Member of Storting for Finmarkens Amt
- In office 1839–?

Personal details
- Born: 18 November 1792 Trondenes, Norway
- Died: 23 December 1859 (aged 67)
- Spouse: Maren Rønning ​(m. 1823)​
- Relations: Leonhard Holmboe (brother) Hans Holmboe (brother) Jens Holmboe (nephew)
- Children: 10
- Parent: Jens Holmboe (father);
- Occupation: Merchant, vice consul

= Even Hammer Holmboe =

Norwegian politician (1792–1859)

Even Hammer Holmboe (18 November 1792 – 23 December 1859) was a Norwegian politician.

==Personal life==
He was born in Trondenes as the son of bailiff Jens Holmboe (1752–1804) and his wife Anna Margrethe Irgens (1766–1851).

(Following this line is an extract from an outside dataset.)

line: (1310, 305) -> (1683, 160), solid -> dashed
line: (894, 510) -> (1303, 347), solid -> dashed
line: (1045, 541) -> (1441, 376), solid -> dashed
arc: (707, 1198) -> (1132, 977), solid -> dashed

He had several brothers and sisters. His brothers Hans and Leonhard Christian became involved in politics, so did his nephew Jens Holmboe.

In 1823, he married Maren Johanne Rønning, who hailed from Lofoten. The couple had five sons and five daughters.

==Career==
He was elected to the Norwegian Parliament in 1839, representing the constituency of Finmarkens Amt (which at that time included Finnmark and Troms). He served only one term.

He worked as a merchant and vice consul.